Sementara itu, penikmat seni jaranan, Sigit Prayitno, juga menyampaikan harapannya agar suasana pertunjukan jaranan kembali seperti masa lalu yang lebih tenang dan harmonis.
“Saya ingin merasakan lagi suasana menonton jaranan seperti dulu, yang hikmat dan nyaman tanpa kerusuhan atau konflik. Harapan saya, kesenian jaranan Banyuwangi ke depan bisa lebih kondusif,” ungkapnya.
Sebagai hasil dari pertemuan ini, para peserta menyepakati Surat Kesepakatan Bersama (SKB) yang berisi pedoman pelaksanaan seni pertunjukan jaranan. Adapun isi SKB tersebut meliputi:
1. Menampilkan kesenian jaranan dengan mengutamakan estetika, etika, dan tanggung jawab.
2. Tidak menampilkan pertunjukan yang mengandung unsur pornoaksi.

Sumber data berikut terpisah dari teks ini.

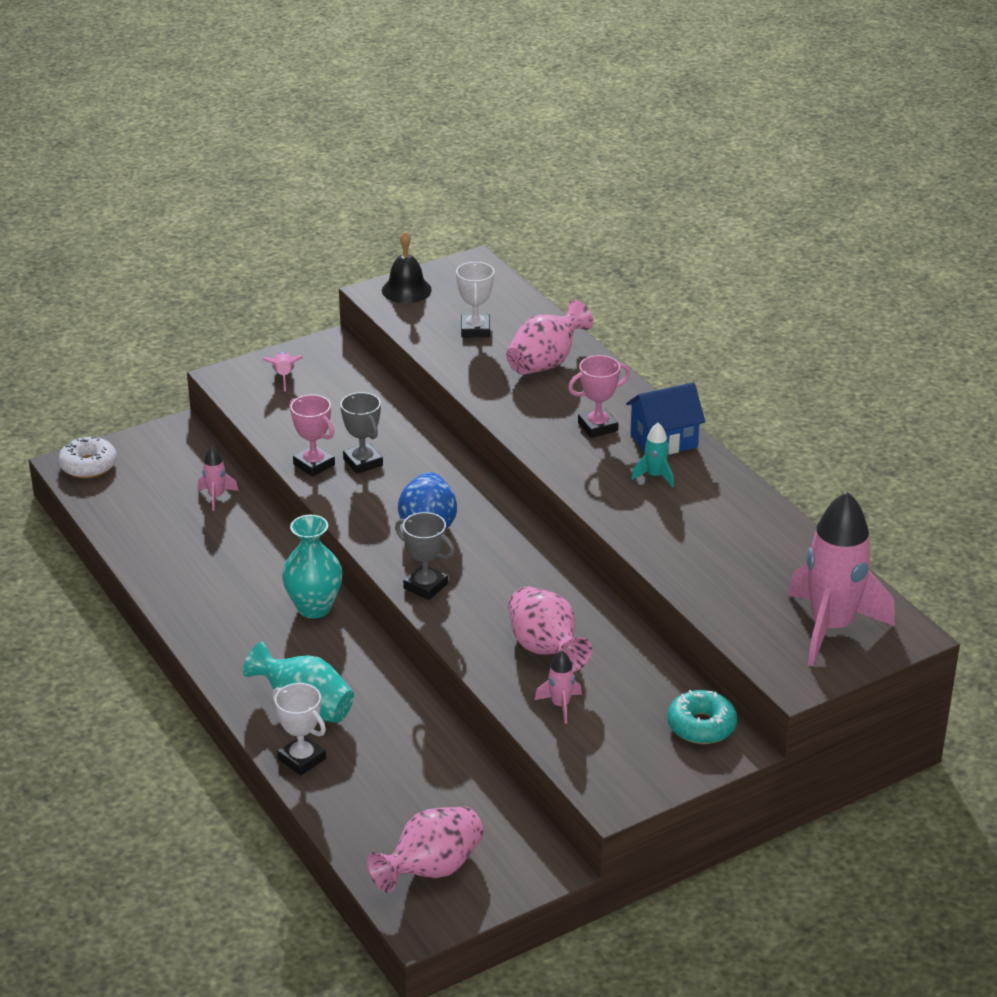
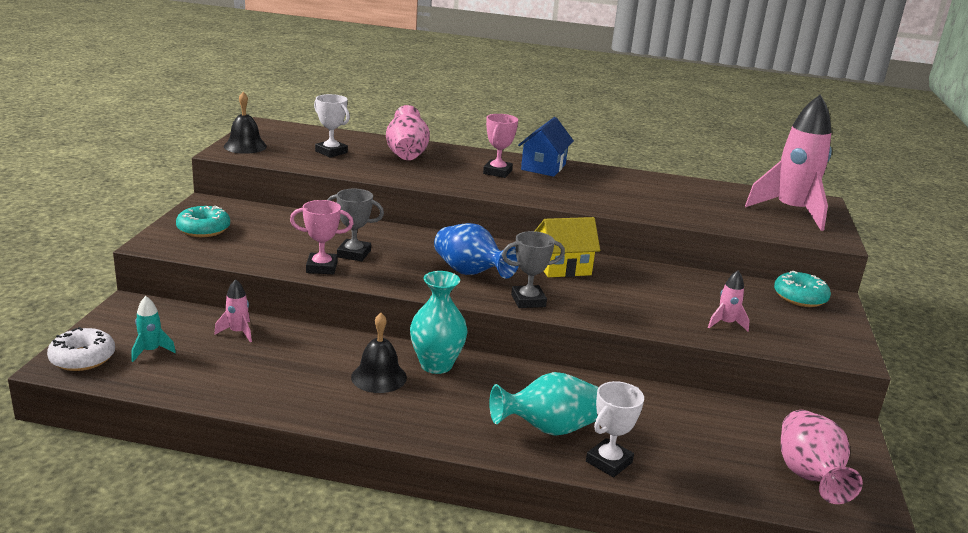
camera: 50 degrees left, 10 degrees down
(255, 593) = (379, 377): none -> black bell
(284, 376) = (203, 229): pink rocket -> turquoise donut
(302, 759) = (609, 462): white trophy -> white trophy turned 45 degrees counterclockwise
(525, 569) = (563, 267): none -> yellow house
(545, 649) = (658, 300): pink vase -> none
(655, 476) = (574, 182): turquoise rocket -> turquoise rocket (151, 351)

3. Tidak menampilkan pertunjukan yang mengandung unsur SARA.
4. Tidak melanggar undang-undang dan norma umum, termasuk larangan penggunaan miras, narkoba, dan zat adiktif lainnya.
5. Menyediakan barikade untuk menertibkan penonton selama pertunjukan.
6. Menjaga kerukunan antar kelompok kesenian dengan saling menghormati.
Kesepakatan ini disetujui oleh seluruh ketua kelompok kesenian jaranan di Banyuwangi. Sanksi akan diberikan jika ada pelanggaran terhadap poin-poin kesepakatan ini di masa depan.
Sebagai langkah lanjutan, para pelaku seni merencanakan diskusi lebih mendalam untuk merumuskan pakem kesenian jaranan Banyuwangi yang dapat menjadi acuan bersama. Langkah ini diharapkan mampu menjaga kelestarian seni tradisional jaranan sebagai warisan budaya Banyuwangi, sekaligus meningkatkan kualitas dan tata kelola seni pertunjukan di masa depan.
Dengan adanya inisiatif ini, seni tradisional jaranan di Banyuwangi diharapkan tetap lestari dan menjadi kebanggaan masyarakat lokal maupun nasional.